The couple also ran the Dumblecott Magick Productions, which produced paraphernalia including Moon Magick Beauty Balm  "made from a genuine old witch formula".

PictureMary Cardell while appearing in court c.1967
In 1959, Raymond Howard went to work for the Cardells, however within a year they had a falling out, and he tipped off newspapers about their witchcraft rituals carried on their 40-acre property.

Cardell who was also known as Rex Nemorensis denied the allegations of black rituals, and said he and his sister were professional psychologists with consulting rooms at 63 Queen's Gate London. They specialized in paranoid schizophrenia caused by dabbling unwisely in the occult arts. 

They said their creed was handed down from the Druids and listed their followers in the thousands. The couple denied claims that ceremonies took place in the woods near their house, with people wearing ceremonial robes and the existence about a group called The Vent.

Howard claimed that Cardell had written him a note that  said, "In thirty days from now I have to meet the Vent and plead your case. In plain language save your neck."

Prior to this he had sent Howard an effigy pierced with a needle and a mirror. After this Howard moved to Norfolk to set up his antique shop.

William Hall the reporter who wrote the story, had to testify in court in 1967 when the Cardells sued for libel since they were named as two of 12 hooded figures who he had seen take part in a "sinister ritual in the wood."

PictureOne of only two known photographs of the original Ooser, taken between 1883 and 1891
The Mask of Atho  measured 3 feet in height and according to Howard had been proven by laboratory tests to be made of English oak, and to be about 2,200 years old.

Later Raymond Howard claimed the mask was given to him by a white witch called Alice Franch, who he had known since childhood. After his death, Howard's son Peter said his father had made the head himself.

There was a rumor that Charles Cardell had the head stolen and buried in Surrey.

This was not the first time this type of relic was stolen. In 1897, the Dorset Ooser crowned with bull's horns also went missing.

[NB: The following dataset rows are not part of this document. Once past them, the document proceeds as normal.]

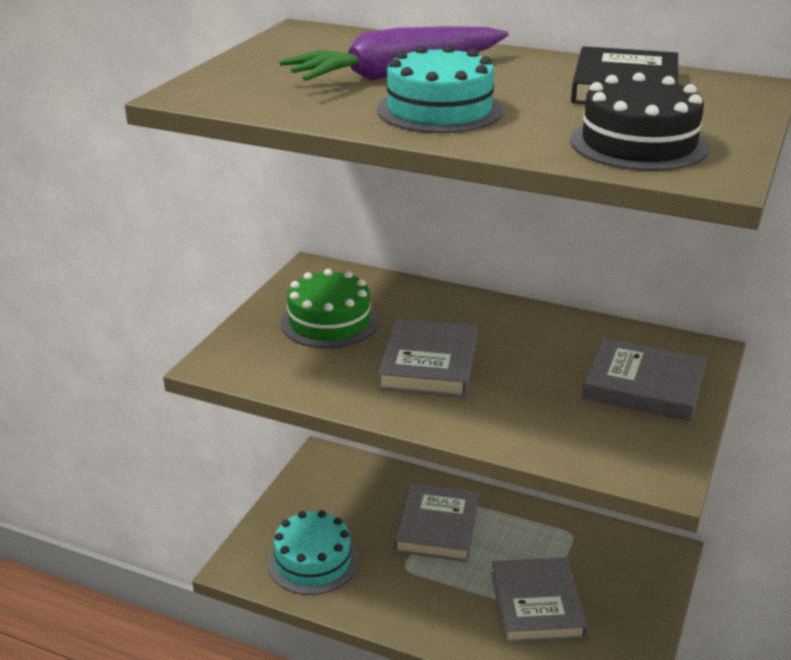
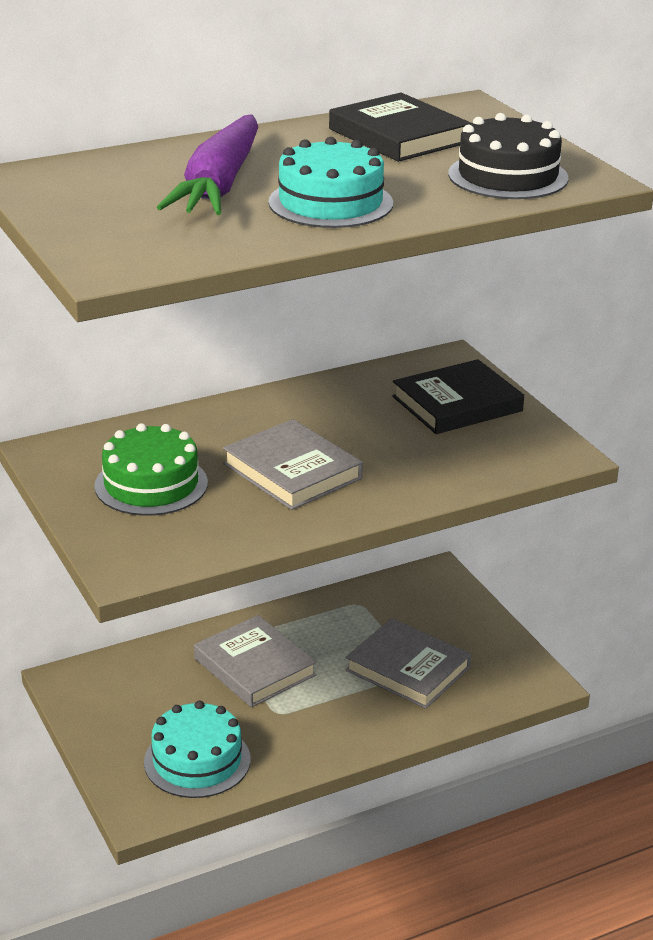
camera: 50 degrees left, 0 degrees up
(643, 386) = (457, 404): grey book -> black book

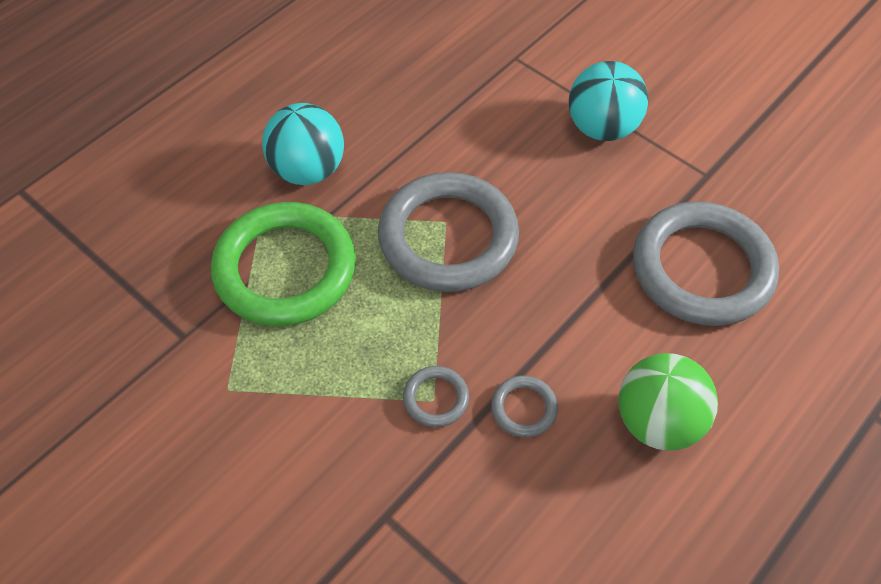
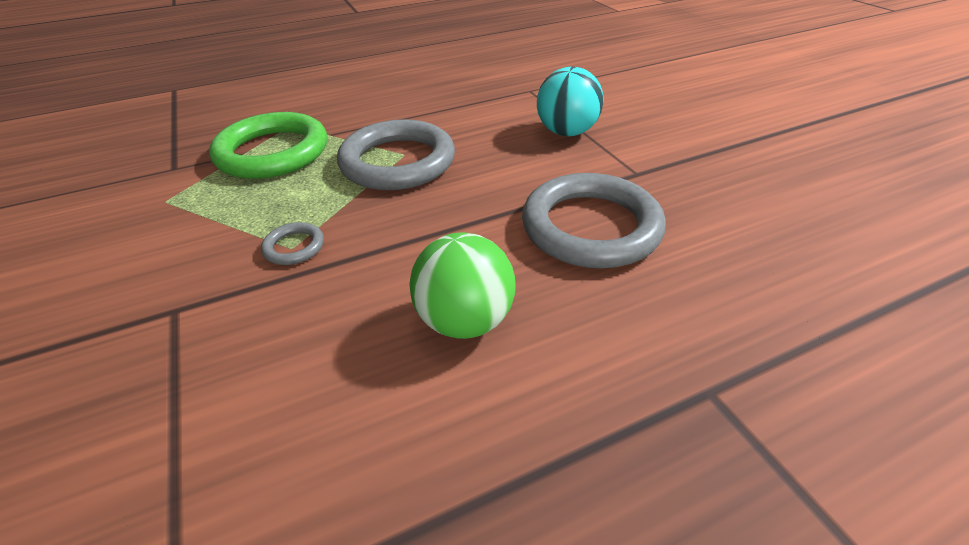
camera: 25 degrees right, 15 degrees down
(308, 170) = (340, 112): turquoise ball -> none
(524, 408) = (355, 274): grey ring -> none

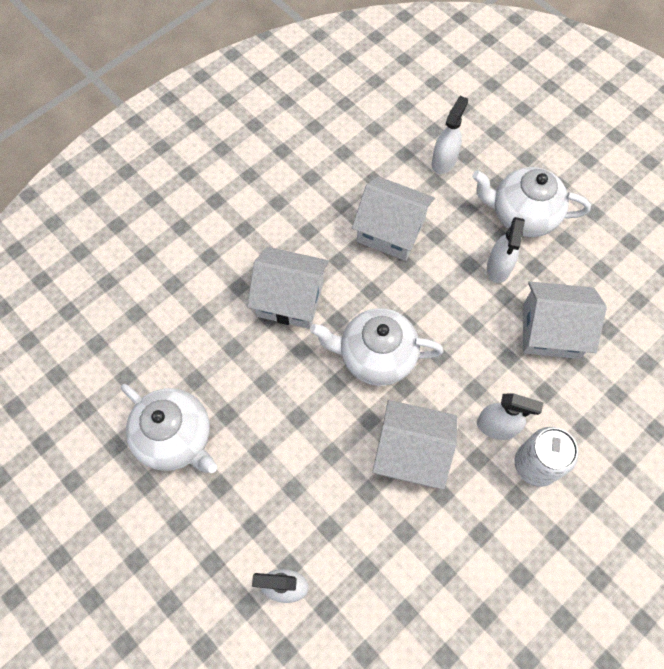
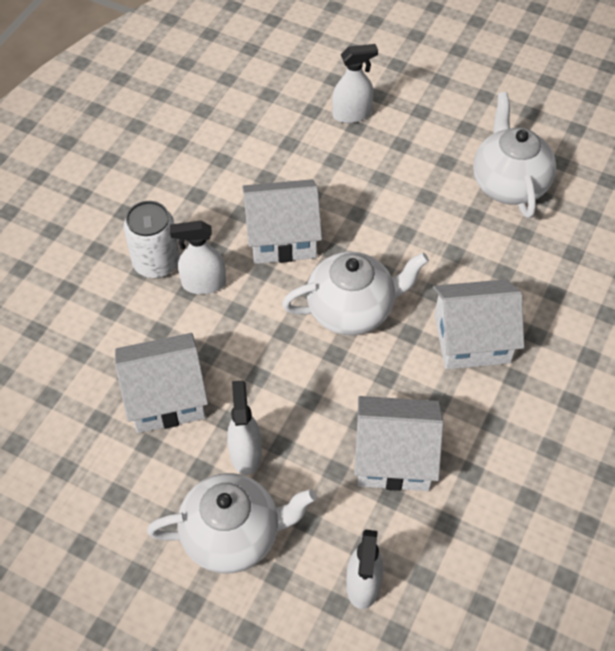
camera: 160 degrees right, 10 degrees down
(176, 438) = (508, 183): white teapot -> white teapot turned 60 degrees clockwise

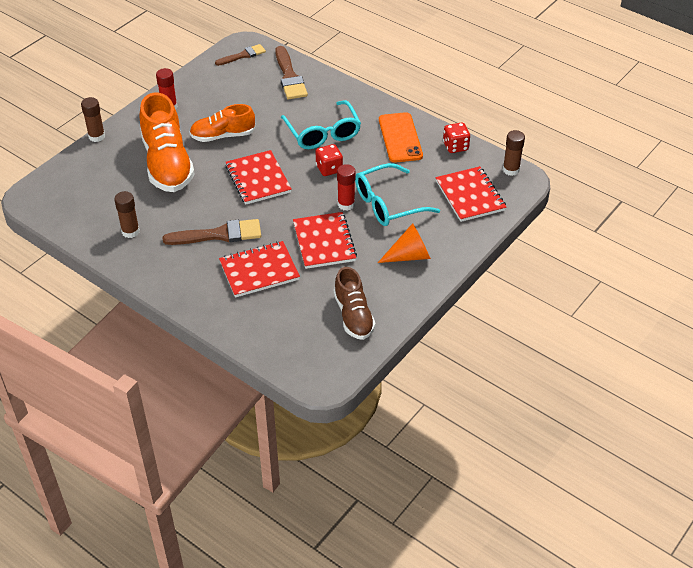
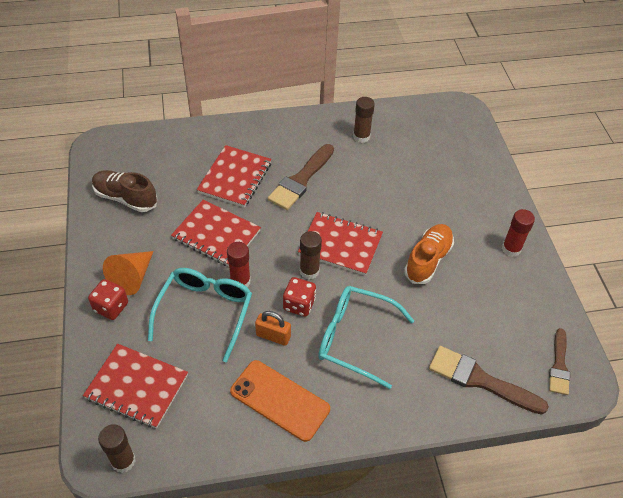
camera: 130 degrees right, 5 degrees up
(96, 136) = (508, 179): brown glue stick -> brown glue stick (309, 271)
(167, 164) = (424, 201): orange shoe -> none
(365, 165) = (273, 336): none -> orange padlock
(455, 146) = (213, 441): red dice -> red dice (111, 307)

The mask came to public attention in 1891, when the Cave family of Melbury Osmond's Holt Farm owned it. Throughout the years various historians have debated the origins of the head. Some believed it was part of a horned costume of the devil used in mummer's plays. Folklorist Margaret Murray believed it was a representation of a pre-Christian god of fertility, whose worship survived in Dorset into modern time. She posited that those tried as alleged witches were adherents of a surviving pre-Christian fertility religion—claiming that the mask was a cult item that reflected continuing worship of the cult's Horned God.

The Dorset Ooser was cut from a single block of wood, except the lower jaw which was was connected by leather hinges to the mask. The folklorist H. S. L. Dewar stated that "the expression of the eyes [conveyed] a really agonized spirit of hatred, terror, and despair"

In 1975 a replica was made.

Neither mask has ever been found.

PictureMummified cat found in Mill Hotel in Sudbury
In 2011, a mummified cat was found in the ceiling of Room 10 of the Dukes Head Hotel in Kings Lynn, Norfolk. The hotel dates back to 1683, and it overlooks the square which was once used to carry out executions. During the 17th century it was common to immure cats into walls or ceilings as a  barrier against evils spirit and witches entering the property.

The hotel is said to be haunted by the ghost of a servant boiled to death in 1531 for poisoning her mistress. 

Mary Taylor and Mary Smith were both burnt at the stake close to the hotel in 1616 and 1730. Smith was accused of being a witch; it's unknown what Taylor's crime was.

The remains of a cat was found in Mill Hotel in Sudbury. After it was extracted the hotel suffered a big fire. The cat was reinterred inside the floor with a glass plate over it.